Tuttavia, più che di “de-globalizzazione” e ritorno ai peggiori nazionalismi della prima metà del secolo passato, oggi ha senso parlare di semplice rallentamento nelle tendenze di integrazione economico-finanziaria tra Paesi (“slowbalisation” il copyright è dell’«Economist»). Vediamo perché.
In primo luogo, come mostra la corsa ai vaccini di varia provenienza, la stessa pandemia diventa fonte di maggiore interdipendenza fra Paesi, quanto a circolazione internazionale delle conoscenze e dei brevetti. Anche se il Fondo monetario internazionale ha segnalato a livello globale nei primi nove mesi del 2020 l’introduzione di 120 nuovi provvedimenti di restrizione all’export come misure di salvaguardia per garantire la disponibilità domestica di farmaci e presìdi medico-sanitari. Ma a difesa degli Stati non autosufficienti sul terreno della sicurezza sanitaria va ricordata la “licenza obbligatoria”, uno strumento per favorire l’accesso di Paesi meno sviluppati a farmaci essenziali per la vita che da tempo appartiene all’arsenale normativo della World trade organization. Non priva di controversie nella sua applicazione pratica con le case farmaceutiche produttrici (come nel caso di India e Brasile nella lotta contro l’Hiv), ma pur sempre disponibile.

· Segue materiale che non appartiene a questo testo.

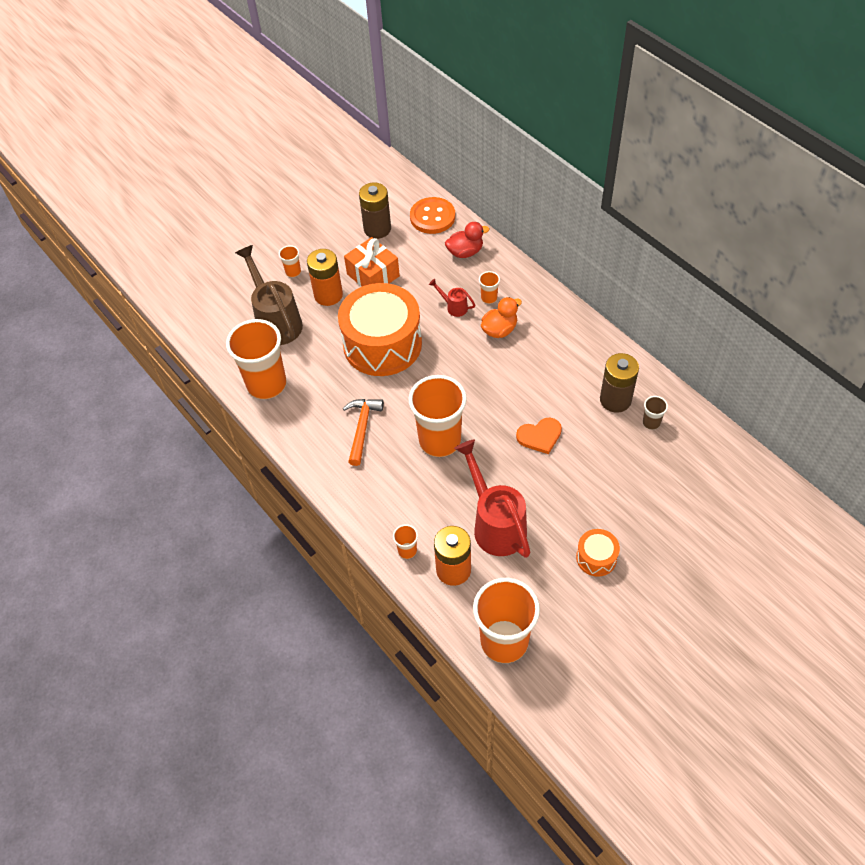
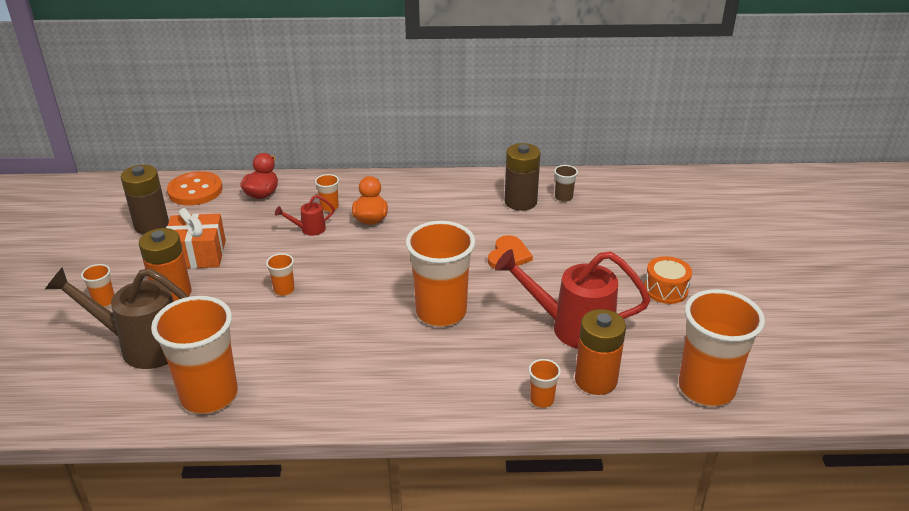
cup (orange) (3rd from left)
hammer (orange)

In secondo luogo, se tra gli effetti della recessione da Covid è stata notata qualche tendenza all’accorciamento, o almeno alla “regionalizzazione”, delle catene globali di fornitura per ridurre costi e rischi della distanza geografica (e conseguenti minori moltiplicatori del commercio internazionale), non va dimenticato che nessuna impresa evoluta e dinamica (nel linguaggio di Istat 2020) tende a dissipare disinvoltamente quel fondamentale “capitale relazionale” fatto di esperienza-conoscenza istituzionale-fiducia che deriva dalla paziente costruzione delle proprie reti internazionali di fornitura di componenti e prodotti semi-finiti. Secondo Pol Antràs (Nber Wp 28115, novembre 2020) l’accorciamento delle catene internazionali di fornitura tende a prendere corpo più riducendo i singoli flussi bilaterali (“margine intensivo”) che tagliando i singoli rami (“margine estensivo”). Si pensi ad esempio al caso Boeing, la cui produzione mobilita 50 fornitori di 8 Paesi (Giappone, Corea del Sud, Canada, Francia, Italia, Svezia, Regno Unito, Austria).

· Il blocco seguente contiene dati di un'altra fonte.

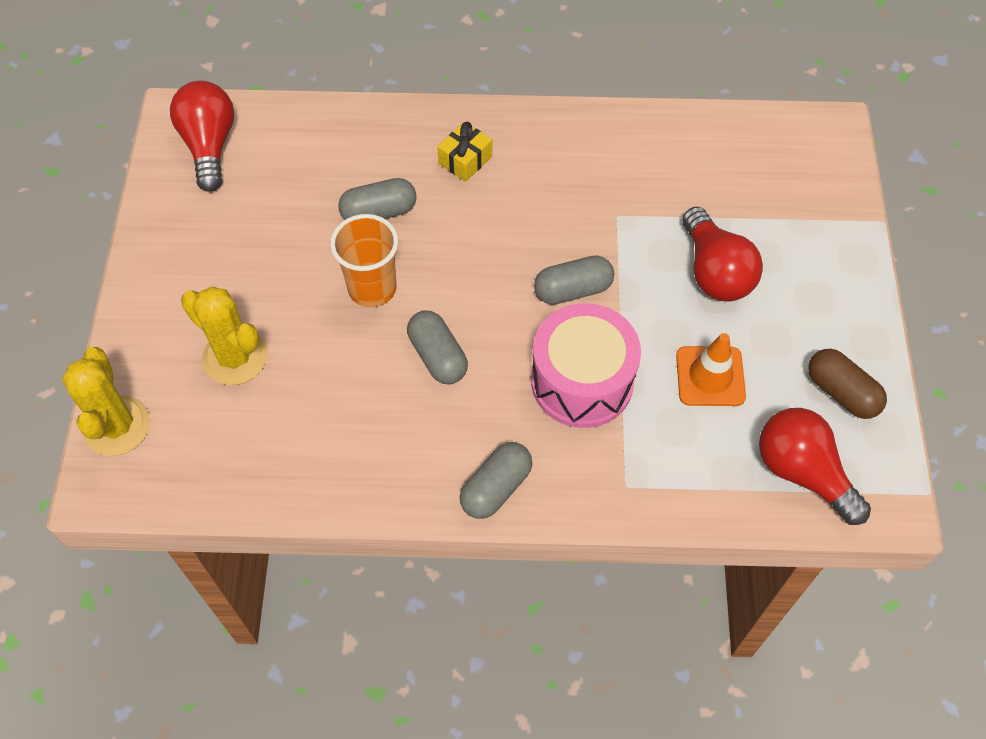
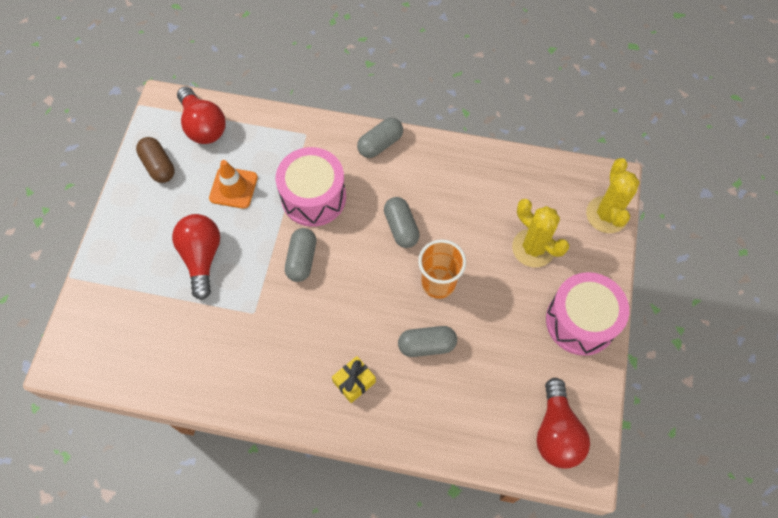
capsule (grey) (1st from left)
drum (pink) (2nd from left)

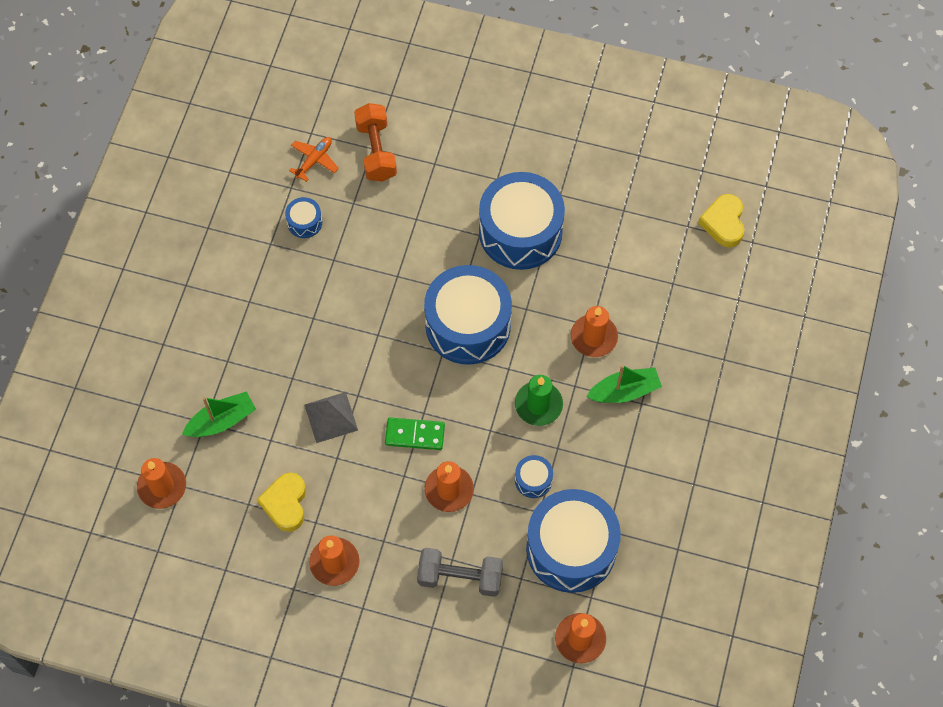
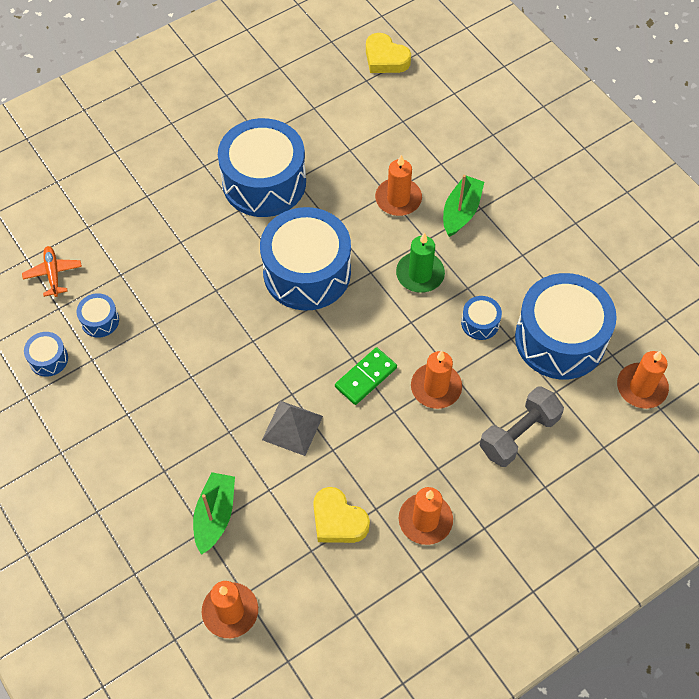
dumbbell (orange)
drum (blue) (1st from left)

In terzo luogo, non è ancora esaurita l’onda lunga degli effetti delle principali determinanti della citata “iperglobalizzazione”. Tra questi: la spinta all’interdipendenza fra Paesi che origina dalle innovazioni tecnologiche e organizzative che nascono dall’Information and communication technology e dal suo moltiplicarsi secondo la nota legge di Moore, il rapido diffondersi dell’e-commerce negli scambi internazionali (meritevolmente promosso in Italia, per inciso, dall’attuale gestione dell’Agenzia Ice), il tendenziale calo del livello medio dei dazi oltre le guerre commerciali scatenate da Trump, l’allargarsi degli Accordi di liberalizzazione degli scambi intra-asiatici, l’evoluzione dei regimi ex-socialisti verso regole più vicine ai mercati.
Quanto alla paura della Cina in Occidente, fa ben sperare la accorta presidenza Biden sull’altro lato dell’Atlantico, ma più ancora il notevole potenziale moltiplicativo del recente Eu-China comprehensive agreement on investment, se si tiene conto che gli investimenti diretti esteri dell’Europa negli Stati Uniti sono 15 volte quelli in Cina e che gli investimenti diretti esteri cinesi in Europa sono un ventesimo di quelli statunitensi.
Il ritorno nostalgico a nazionalismi-sovranismi-protezionismi trova fortunatamente sul campo molti vaccini pro-global.